New MECP2 Mutation May Lead to Atypical Rett Syndrome, Case Study Reports
A newly identified mutation in the MECP2 gene — which is linked to Rett syndrome — was found in two females in Germany who lacked all the common symptoms of the disorder, suggesting these are two cases of atypical Rett syndrome.
The report, “Novel MECP2 Mutation c.1162_1172del; p.Pro388* in Two Patients with Symptoms of Atypical Rett Syndrome,” was published in the journal Molecular Syndromology.
Rett syndrome is a rare neurodevelopmental disorder that affects females almost exclusively. It is characterized by normal early development followed by stagnation, regression, and loss of motor and communication skills between 6 to 18 months of age.
Patients also often show intellectual disability, seizures, poor movement coordination, microcephaly (unusually small head for a given age and gender), and repetitive hand movements.
Almost all cases of Rett syndrome are caused by mutations in the MECP2 gene located on the X chromosome (one of the sex chromosomes). This gene provides instructions to produce the MeCP2 protein, which is involved in the growth of nerve cells and the transmission of chemical signals between them.
A total of 30% of Rett patients are estimated to have atypical forms of Rett syndrome, in which their symptoms do not meet all of Rett’s diagnostic criteria. Several subtypes of atypical Rett syndrome have been identified and associated with mutations in MECP2 or other genes.
Researchers in Germany have now identified a new MECP2 mutation in two females — a girl and a woman — with only two typical Rett symptoms: intellectual disability and seizures.
The first patient was an 11-year-old girl whose motor developmental delay was noticed at around 6 months of age. Later, she developed speech delay and behavioral abnormalities, which eased with risperidone, an antipsychotic medicine. Seizures, which started at age 10, were temporarily stopped by treatment with lamictal (lamotrigine).
The second was a 34-year-old woman who showed delayed motor skills, but whose speech progressed normally. She later developed severe intellectual disability and treatment-resistant seizures (at 14 years).

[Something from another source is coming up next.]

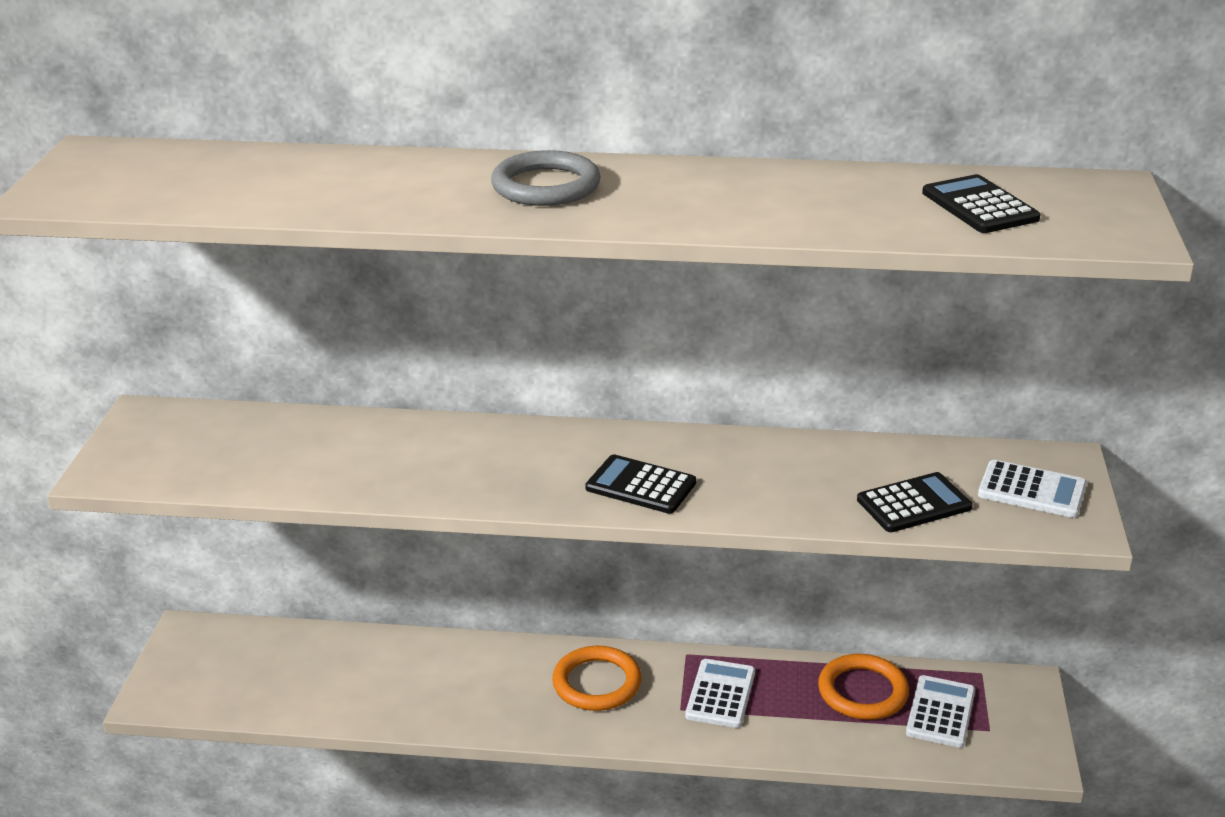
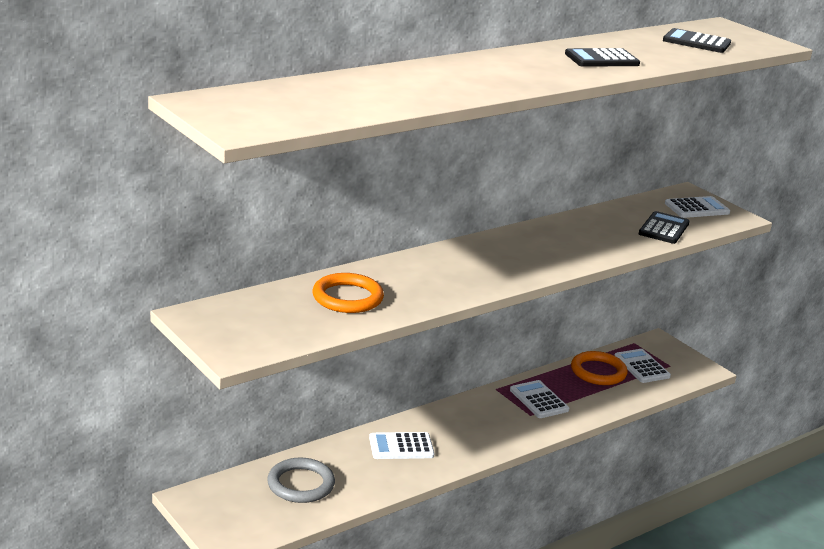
camera: 45 degrees left, 5 degrees down
(468, 676) = (401, 447): none -> white calculator
(546, 186) = (501, 69): grey ring -> grey ring (301, 484)
(597, 683) = (473, 421): orange ring -> orange ring (347, 297)
(641, 485) = (539, 259): black calculator -> black calculator (601, 59)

Besides these two typical Rett symptoms, both patients were obese since early childhood and had macrocephaly (overly large head sizes for a given age and gender) and precocious (early) puberty. They also had prominent eyebrows, short necks, and short and plump fingers.

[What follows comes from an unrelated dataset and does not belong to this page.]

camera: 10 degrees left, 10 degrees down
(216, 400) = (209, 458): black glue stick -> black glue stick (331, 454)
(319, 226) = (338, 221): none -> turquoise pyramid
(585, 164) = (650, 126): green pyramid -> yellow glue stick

Increasing evidence suggests that Rett patients are at a higher risk of obesity, mainly associated with hyperphagia (excessive hunger). The young girl had excessive hunger, but the woman did not.
Genetic analysis found a new mutation in the MECP2 gene (c.1162_1172del; p.Pro388*) in both patients. This mutation was predicted to be disease-causative, resulting in a premature stop in protein production and leading to a shorter MeCP2 protein that lacks part of a specific region called C-terminal.

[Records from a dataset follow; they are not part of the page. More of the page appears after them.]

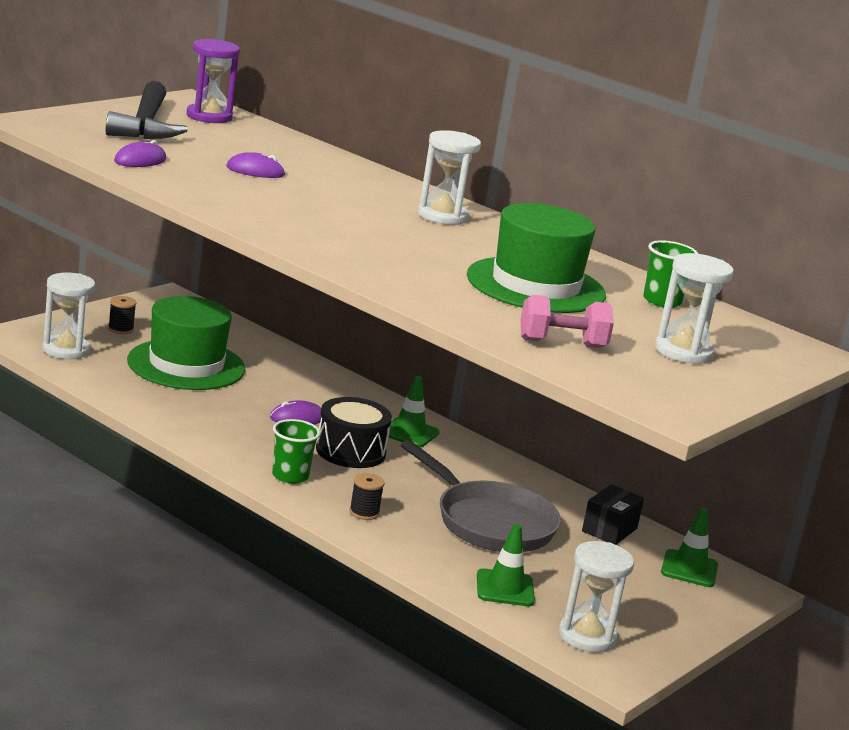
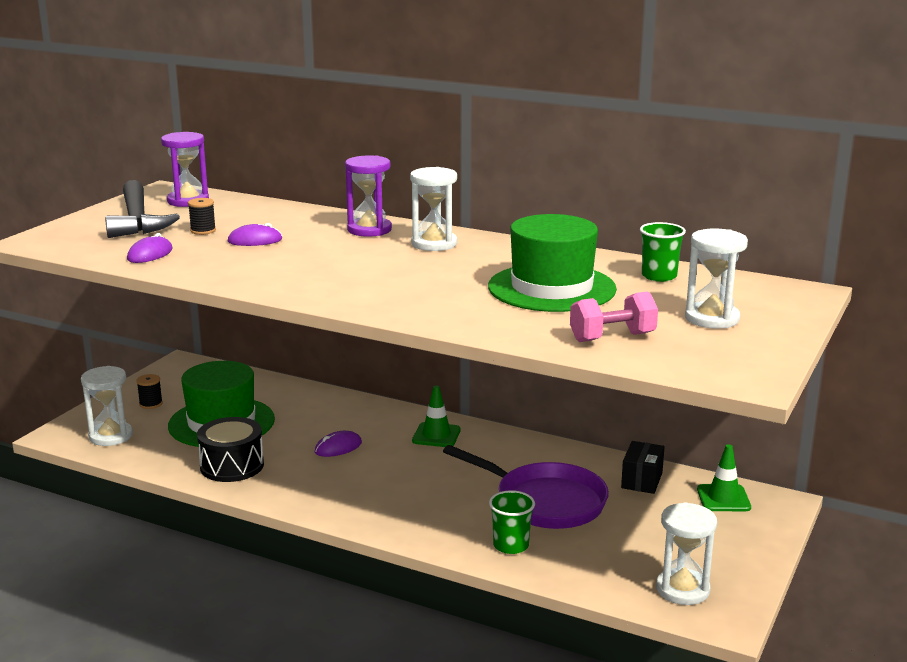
camera: 10 degrees left, 0 degrees up
(290, 476) = (358, 505): green cup -> green cup (511, 545)
(350, 451) = (397, 466): black drum -> black drum (232, 466)
(364, 512) = (437, 523): black spool -> black spool (203, 231)
(383, 187) = (369, 230): none -> purple hourglass
(489, 522) = (544, 502): grey pan -> purple pan
(505, 588) = (591, 563): green traffic cone -> none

MeCP2’s C-terminal region was shown to be critical for interacting with other molecules involved in the regulation of other genes, likely explaining the disease-causative nature of this variant.
Genetic analysis in the young girl had ruled out Temple syndrome, Prader-Willi syndrome, and macrocephalic syndrome, while it showed that the woman did not have the MECP2 mutation in all her cells — an event called mosaicism.
Previous studies have reported cases of mosaic mutations in Rett patients, and a recent study suggested that genetic screening for mosaic mutations may help in understanding Rett’s development and severity.
The patients’ parents had normal weight, were unaffected by the disorder, and did not carry the MECP2 mutation, highlighting that the mutation was not inherited but appeared for the first time in these two people.
Other cases of people with mutations in MeCP2’s C-terminal region and atypical Rett symptoms have been reported, suggesting a potential association between alterations in the C-terminal and atypical forms of the disease.
“This mutation might lead to an atypical Rett syndrome … [but] to substantiate this hypothesis, more clinical cases are needed,” the researchers wrote.
They added that studies on the shorter MeCP2 protein resulting from this mutation are required to understand its implication in abnormal gene regulation and disease development.